“I wanted to make you something from my heritage,” says bartender Jairo Taveras of Poción Lounge in Washington Heights, handing me a dark-rum-based cocktail garnished with a flaming stick of palo santo bark. “It’s Dominican mixology.” The richly sweet beverage is a theatrical take on Mama Juana, in which rum, red wine, and honey soak with tree bark and herbs. For a young woman sitting with a date at the bar, Taveras makes another drink special — this one, in the spirit of Halloween, a beet-red vodka number poured into a skull-shaped glass. She’s charmed.
You have to be looking for Poción to discover its delights, or you might just stumble in because the wine bar next door, Kazza, is too packed. The vegan tapas spot, open since June, is accented with lime-green light and sits right off Broadway on 177th Street, past the spinning rotisserie chickens at Malecon and a few brightly lit slice joints. The wall off to the side of the bar bears the words, “We serve booze with nutritious boosters.”
Whether or not those additions actually work, the drinks, at least, mostly do. A ginger elixir made with Jameson whiskey, demerara syrup, lime juice, pressed ginger, bitters, a tincture of avocado leaf and cloves, and sparkling water tastes fresh — indeed, almost good for you. More akin to a botanical soda is the flor de uva, composed of cava, elderflower liqueur, and a lily and hibiscus flower infusion; it’s pretty, and comes served in a Champagne flute. The Pachamama, meanwhile, which combines gin, mezcal, agave, lime and kale juice, and guanabana tincture, is a rare misstep: The smoky mezcal and bitter kale fight for dominance on your palate.
As for the tapas offerings (hot and cold plates are around $8 apiece), opt for the avocado and pineapple ceviche, which is nicely acidic. Skip the “hummus trilogy”: The blend of turmeric, chipotle, and spinach variations beats a tub of Sabra, but the portions are small. Both dishes are served with tortilla chips and a scattering of excellent brown and blistered yucca fries that will make you want a full order. (Unfortunately, they’re not on the menu.)
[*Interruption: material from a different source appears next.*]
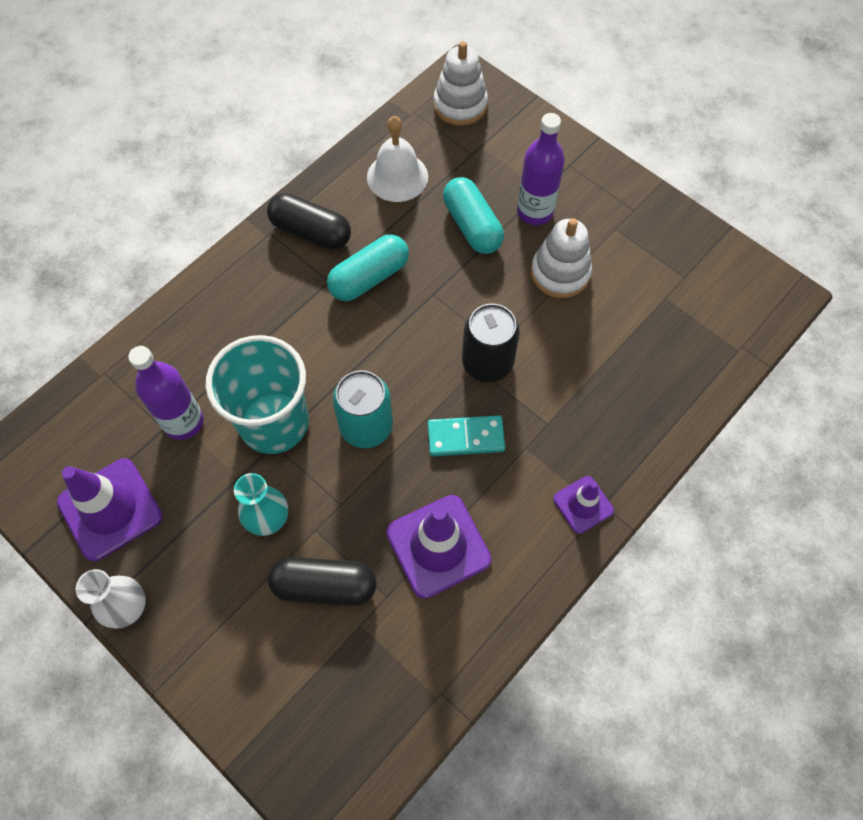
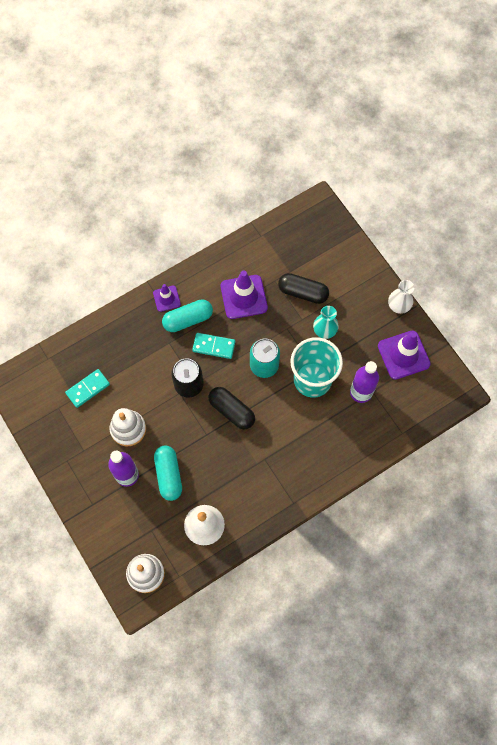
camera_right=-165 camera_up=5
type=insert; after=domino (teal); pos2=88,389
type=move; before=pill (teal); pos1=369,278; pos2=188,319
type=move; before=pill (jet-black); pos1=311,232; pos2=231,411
Of the hot dishes, the two baked empanadas are flaky and filling: must-orders. One is filled with a curried mushroom and tofu, while the other (and better) is stuffed with tofu cooked in a traditional sofrito. Another classic Dominican dish, the pastelón de plátano maduro, would benefit from a seasoning adjustment; usually made with cheese and beef, the sweet plantain mash here lacks the depth of those flavors.
When it comes to dessert, the chia crème brûlée is a surprising win. Creamy vegan desserts made with soy milk often have a gritty texture thanks to too much agar or starch, but this one is smooth; the burnt sugar crust and rich custard base are rounded out by the freshness of a strawberry-pineapple compote. There’s no way this treat is medicinal — but it’s the indulgence itself that just might be good for you.